Preferably, the mixing of the masterbatch obtained in the above reported step (iii) with said at least one first elastomeric polymer (a) is carried out as follows.

As reported above, the mixing of said at least one first elastomeric polymer (a) with the masterbatch comprising said at least one layered material (b), with said at least one vulcanizing agent (c) and with the other ingredients optionally present, is carried out in a batchwise manner, by means of an open mixer of open-mill type, or of an internal mixer of the type with tangential rotors (Banbury) or with interlocking rotors (Intermix), preferably by means of an internal mixer of the type with tangential rotors (Banbury) (see the enclosed FIG. 1).

During the mixing, the temperature is kept below a predetermined value so as to avoid premature crosslinking of the elastomeric composition. To this end, the temperature is generally kept below 170° C., preferably below 150° C., even more preferably below 130° C. As regards the mixing time, this may vary within a wide range, depending mainly on the specific ingredients of the elastomeric composition, on the presence of reinforcing fillers and on the type of mixer used. In general, a mixing time of more than 10 seconds, preferably of from 1 minute to 35 minutes is sufficient to obtain a homogeneous composition.

Preferably, the mixing is carried out in two steps. Preferably, an intermediate elastomeric composition is obtained (1^st step) by mixing said at least one first elastomeric polymer (a), the masterbatch comprising said at least one layered material (b), the additional reinforcing fillers and the other ingredients which are non temperature sensitive, namely, those ingredients which do not degrade and/or cause scorching at the operating conditions and/or do not interfere with the compounding process. Generally, said non temperature sensitive ingredients are all the ingredients except vulcanizing agents, accelerators, activators, retardants.

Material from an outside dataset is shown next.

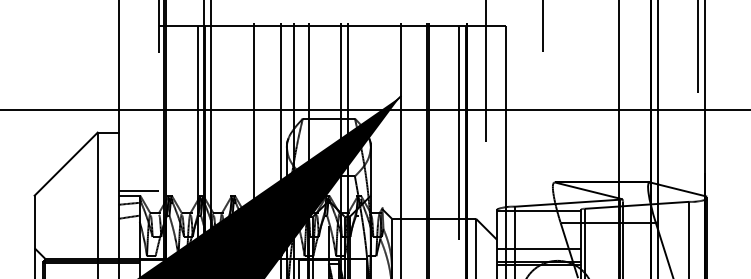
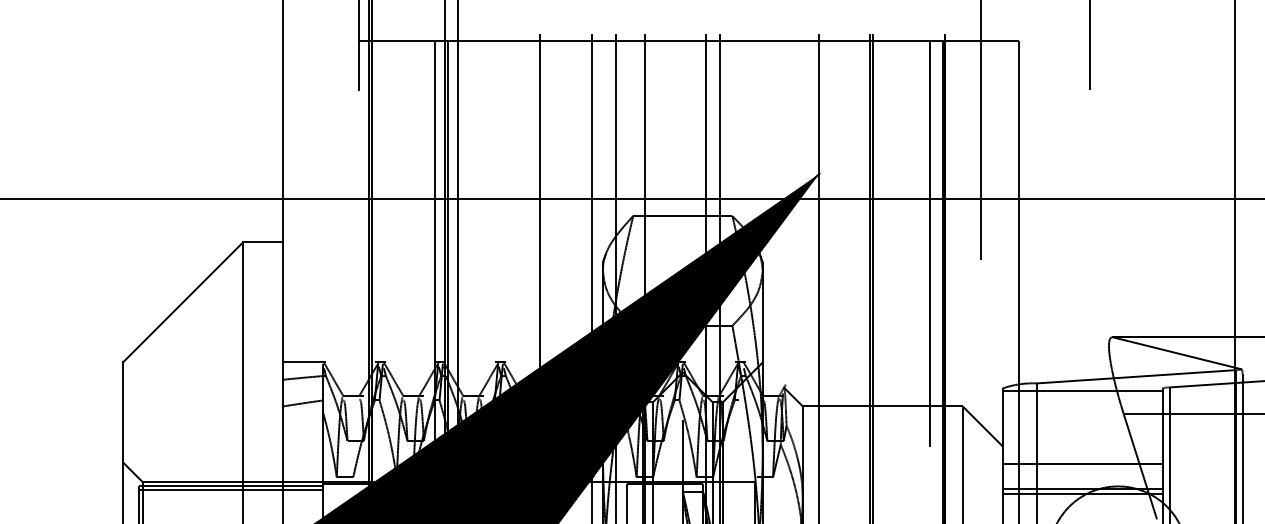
line: (138, 190) -> (320, 352), removed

The present invention will now be illustrated in further detail by means of an illustrative embodiment, with reference to the attached FIG. 1 which is a schematic diagram of a production plant for producing an elastomeric composition according to the present invention.

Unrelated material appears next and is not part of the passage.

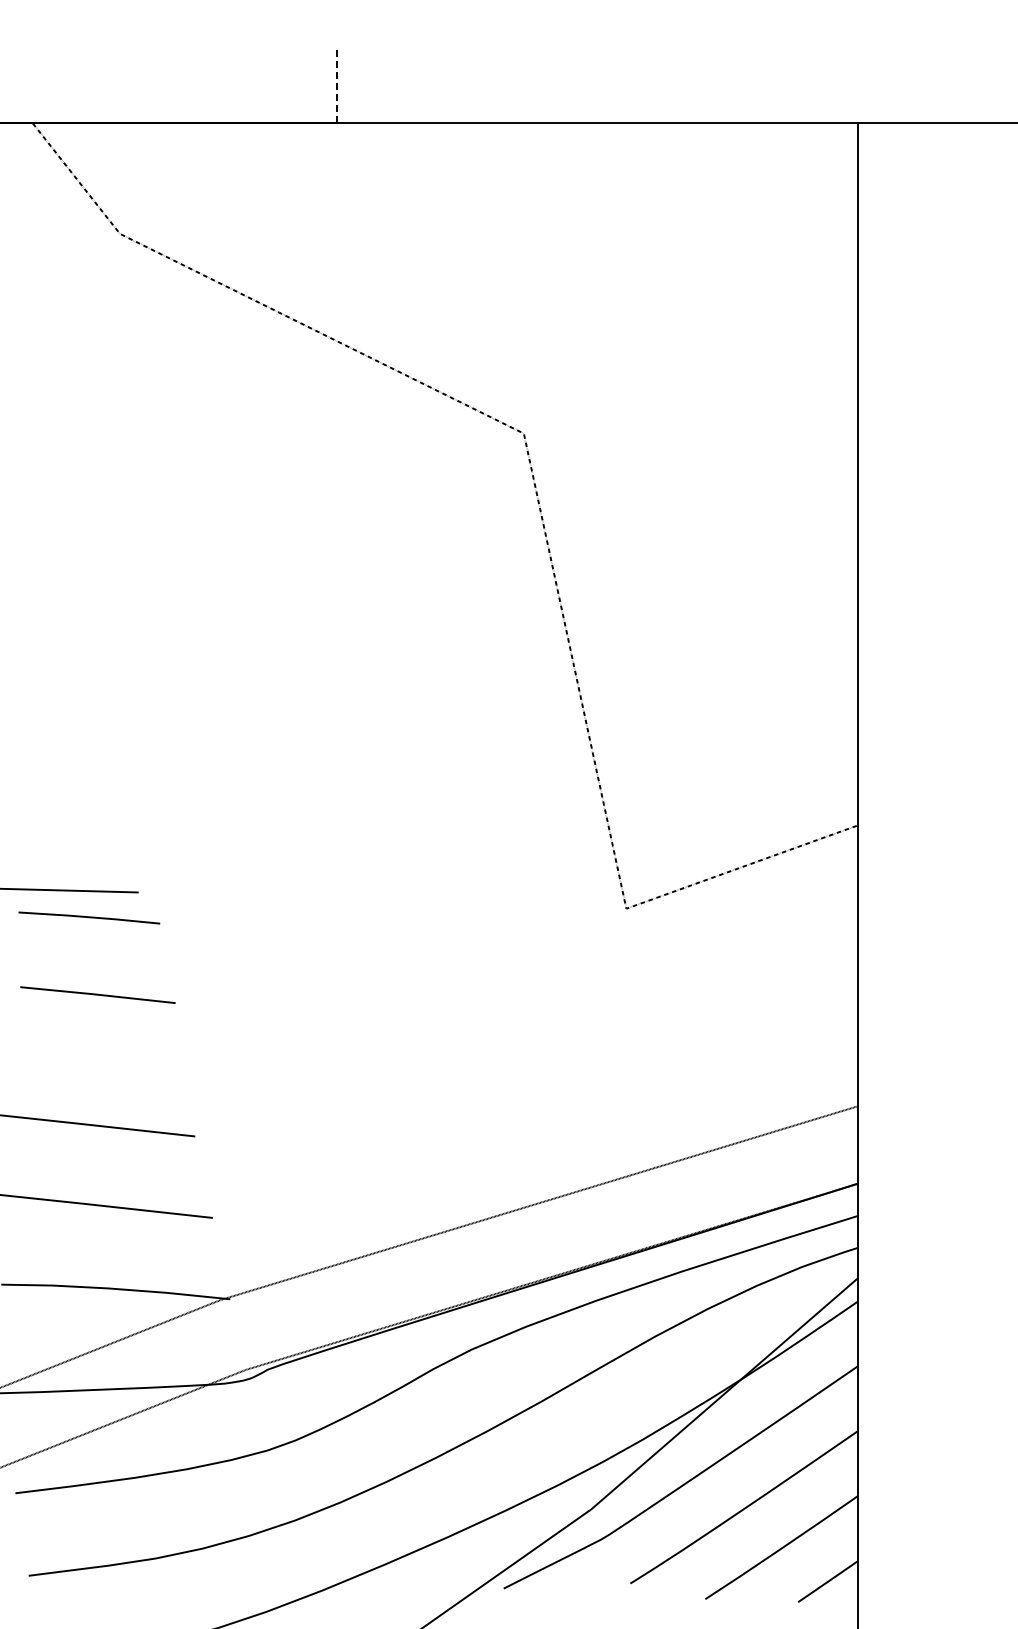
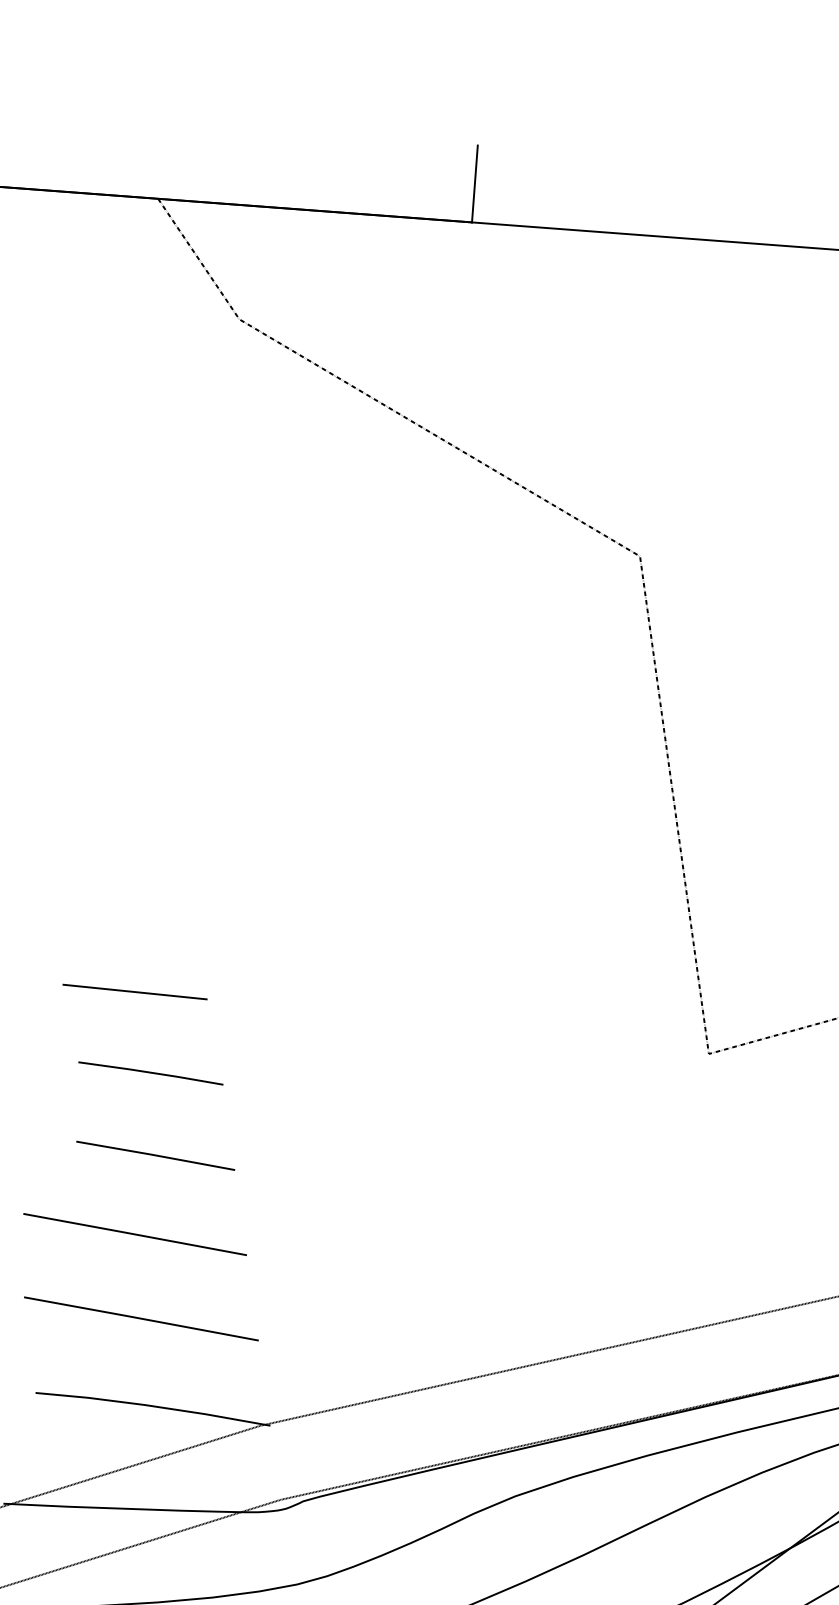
line: (337, 85) -> (474, 183), dashed -> solid
line: (89, 917) -> (151, 1072), moved
line: (97, 994) -> (155, 1155), moved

With reference to FIG. 1, the production plant (200) includes an extruder (205) suitable for producing a masterbatch according to the present invention. As schematically shown in FIG. 1, by means of two feed hoppers (204) the extruder (205) is fed with the ingredients necessary for producing said desired masterbatch which tipically comprises the following ingredients: at least one second elastomeric polymers (d) and at least one layered material (b), as defined above.

Preferably, the extruder (205) is a co-rotating twin screw extruder.

Generally, said ingredients may be fed to different zone of the extruder (205). For example, FIG. 1 shows two main flows corresponding to the at least one second elastomeric polymer (201) and the at least one layered material (202) in correspondence of two different zones of the extruder (205).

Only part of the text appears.